Moye was born in Greene County in 1793 and lived in Edgecombe until about 1845, when “soon after his wife’s death, Wyatt left for Mississippi where he established Wyatt Moye & Co., which either owned plantations or operated them for many of the wealthy landowners from Eastern North Carolina, including his future son-in-law, William Francis Dancy of Tarboro.” At least, this is way his memorial at Findagrave.com puts it.

In fact, Moye had not left North Carolina for good. On December 20, 1848, as senator from Edgecombe County, he introduced a bill in the Senate to “incorporate Toisnot Depot and Hickory Grove in the County of Edgecombe into a town by the name of Wilson.” He is listed in the 1850 census of Edgecombe County with no occupation but owning $5000 in real property. Ten years later, he is listed in the Western Division of Monroe County, Mississippi, as a “trader” owning $5500 in real property and $7500 in personal property [read: slaves]. Simultaneously, more than 400 miles away in Saint Mary Parish, Louisiana, Wyatt Moye & Company appears in the slave schedule as the owner of 119 slaves. Moye died at Dancy, his Saint Mary plantation, in 1862 and was buried in Tarboro, North Carolina.

Moye’s long-time involvement in the slave trade is borne out in these two ads:

Newbern Spectator 9261829

Newbern Spectator, 26 September 1829.

Gboro Patriot 12251847

Greensboro Patriot, 25 December 1847.

Robert S. Adams (1813-1873) was appointed postmaster at Stantonsburg, then in Edgecombe County, in 1840. He seems to have maintained part-time residency in the Stantonsburg area into the 1850s, but otherwise lived in Aberdeen, Monroe County, Mississippi. He built a grand columned Greek Revival-style mansion there in 1856 and was counted among the town’s residents in the 1860 federal census.

The kerfuffle over Aberdeen and Abraham was not the first deal to go bad for Moye and Adams. In 1849, Moye, Adams and Stephenton Page of Edgecombe County formed a partnership to buy and sell slaves. Using Moye and Adams’ money, Page bought six slaves for $2,762.50. One, Jim, escaped, but Page took the others — Martha, John, Adeline, Viney and Mary — to Mississippi. When he could not sell them, he turned them over to Adams, who sold them for $3375. However, in an action filed in Edgecombe County in 1850, Moye and Adams alleged that Page had captured and sold Jim without sharing any profits and owed them other expenses.

Adams formed another partnership in Aberdeen, Mississippi, with Moses J. Wicks:

Screen Shot 2016-03-23 at 9.52.46 PM

Natchez Free Trader, 20 November 1852.

In the letters below, he corresponded with Ziba B. Oakes, Esq., a Charleston slave trader, concerning sending a group of slaves to Wilmington and purchasing a “small lot of negroes” in Richmond:

RS Adams to Ziba Oakes

Directions for sending Negroes to Wilmington.

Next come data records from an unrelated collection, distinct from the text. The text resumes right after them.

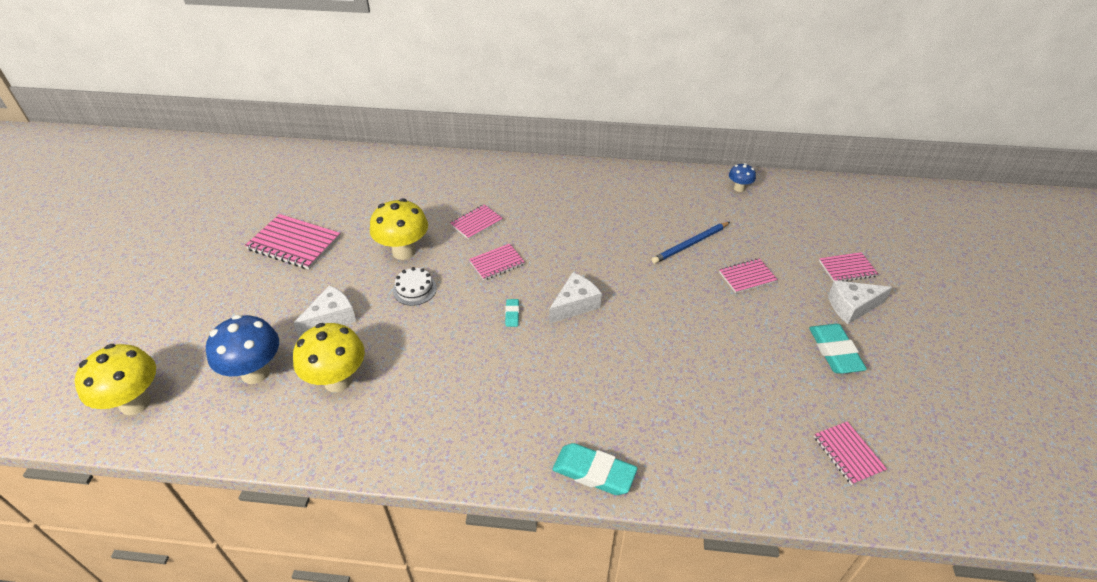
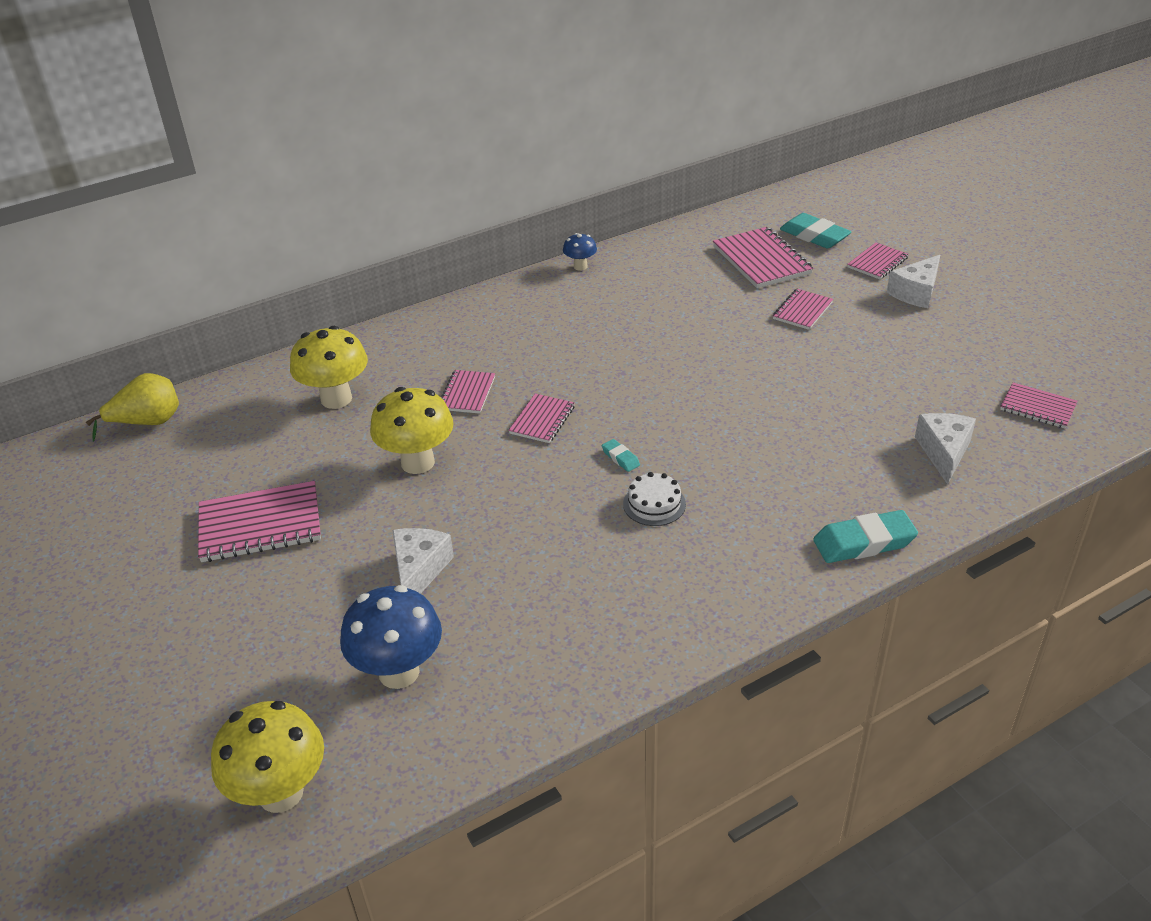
camera: 35 degrees left, 5 degrees down
(312, 156) = (148, 423): none -> yellow pear
(338, 381) = (510, 621): yellow mushroom -> yellow mushroom (336, 399)
(415, 289) = (481, 491): white cake -> white cake (654, 504)
(575, 305) = (673, 416): white cheese -> white cheese (943, 452)
(690, 244) = (718, 307): blue pencil -> none
(739, 188) = (704, 236): blue mushroom -> blue mushroom (580, 266)
(760, 225) = (761, 260): none -> pink notebook
(834, 352) = (942, 335): turquoise eraser -> turquoise eraser (814, 236)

Letter from Robert S. Adams to Ziba B. Oakes, 29 July 1853. Rare Books Department, Boston Public Library.

Adams Wicks to Oakes

Request for remittance. Adams & Wicks, Aberdeen, Mississippi, manuscript letter signed to Ziba B. Oakes, 4 January 1854. Rare Books Department, Boston Public Library.

adams french house

Adams-French House, Aberdeen, Mississippi. It has been on the National Register of Historic Places since 1988.

Bartley Deans, Sr. (1776-1860), for his part, was a Nash County-born farmer whose last will and testament disposed of 44 enslaved people.

Records of Slaves and Free People of Color, Miscellaneous Records, Wilson County Records, North Carolina State Archives.